PyPy is focused on performance. It has a number of features that can help with compute-bound processing. They also have support for Software Transactional Memory, although that is not yet production quality. The promise is that you can use simpler parallel or concurrent mechanisms than multiprocessing (which has some awkward requirements.)
Stackless Python is also a nice idea. Stackless has portability issues as indicated above. Unladen Swallow was promising, but is now defunct. Pyston is another (unfinished) Python implementation focusing on speed. It is taking an approach different to PyPy, which may yield better (or just different) speedups.
Tasks runs like sequentially but you have the illusion that are run in parallel. Tasks are good when you use for file or connection I/O and because are lightweights.
Multiprocess with Pool may be the right solution for you because processes runs in parallel so are very good with intensive computing because each process run in one CPU (or core).
Setup multiprocess may be very easy:
from multiprocessing import Pool
def worker(input_item):
output = do_some_work()
return output
pool = Pool() # it make one process for each CPU (or core) of your PC. Use "Pool(4)" to force to use 4 processes, for example.
list_of_results = pool.map(worker, input_list) # Launch all automatically
For small collections of data, simply create subprocesses with subprocess.Popen.
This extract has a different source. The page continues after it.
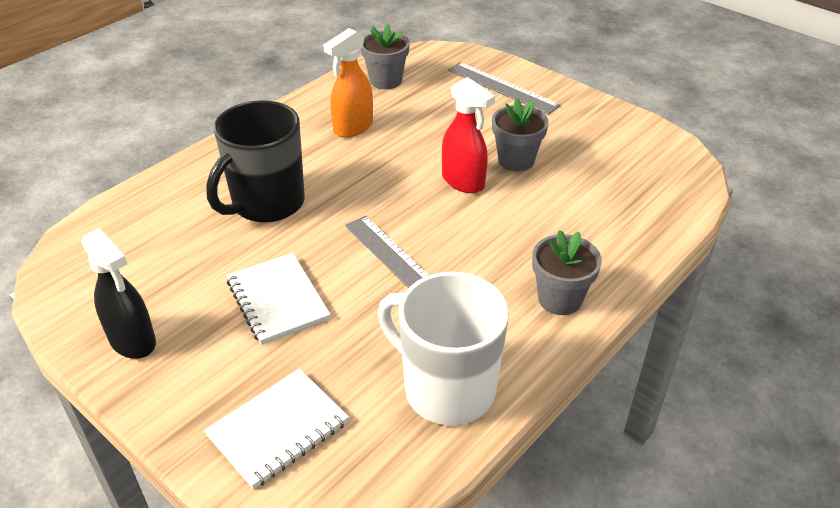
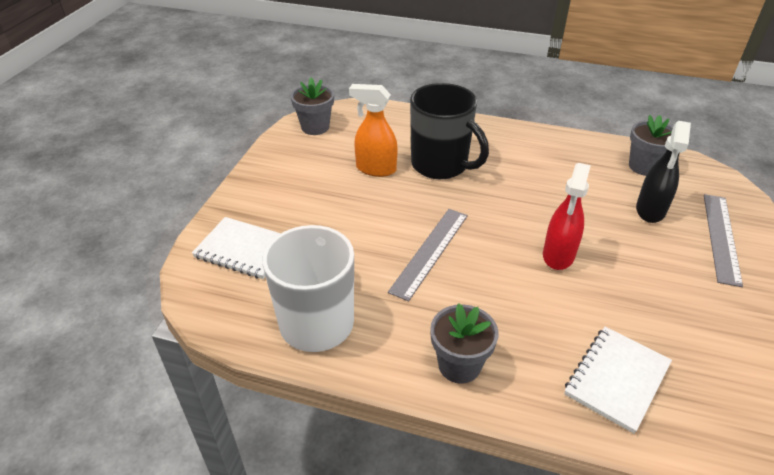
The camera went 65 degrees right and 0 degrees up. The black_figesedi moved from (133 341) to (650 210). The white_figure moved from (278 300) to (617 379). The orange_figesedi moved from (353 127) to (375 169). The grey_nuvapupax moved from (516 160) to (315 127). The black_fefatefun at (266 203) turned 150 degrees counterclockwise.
Each subprocess can simply get it's piece of data from stdin or from command-line arguments, do it's processing, and simply write the result to an output file.
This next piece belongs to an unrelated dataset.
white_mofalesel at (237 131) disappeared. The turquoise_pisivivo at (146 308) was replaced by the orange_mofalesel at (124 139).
When the subprocesses have all finished (or timed out), you simply merge the output files.
Very simple.
You might consider looking into Stackless Python. If you have control over the function that takes a long time, you can just throw some stackless.schedule()s in there (saying yield to the next coroutine), or else you can set Stackless to preemptive multitasking.
In Stackless, you don't have threads, but tasklets or greenlets which are essentially very lightweight threads. It works great in the sense that there's a pretty good framework with very little setup to get multitasking going.
However, Stackless hinders portability because you have to replace a few of the standard Python libraries -- Stackless removes reliance on the C stack. It's very portable if the next user also has Stackless installed, but that will rarely be the case.
Using CPython's threading model will not give you any performance improvement, because the threads are not actually executed in parallel, due to the way garbage collection is handled. Multiprocess would allow parallel execution. Obviously in this case you have to have multiple cores available to farm out your parallel jobs to.
There is much more information available in this related question.
If you can easily partition and separate the data you have, it sounds like you should just do that partitioning externally, and feed them to several processes of your program. (i.e. several processes instead of threads)
IronPython has real multithreading, unlike CPython and it's GIL. So depending on what you're doing it may be worth looking at. But it sounds like your use case is better suited to the multiprocessing module.
To the guy who recommends stackless python, I'm not an expert on it, but it seems to me that he's talking about software "multithreading", which is actually not parallel at all (still runs in one physical thread, so cannot scale to multiple cores.) It's merely an alternative way to structure asynchronous (but still single-threaded, non-parallel) application.
You may want to look at Twisted. It is designed for asynchronous network tasks.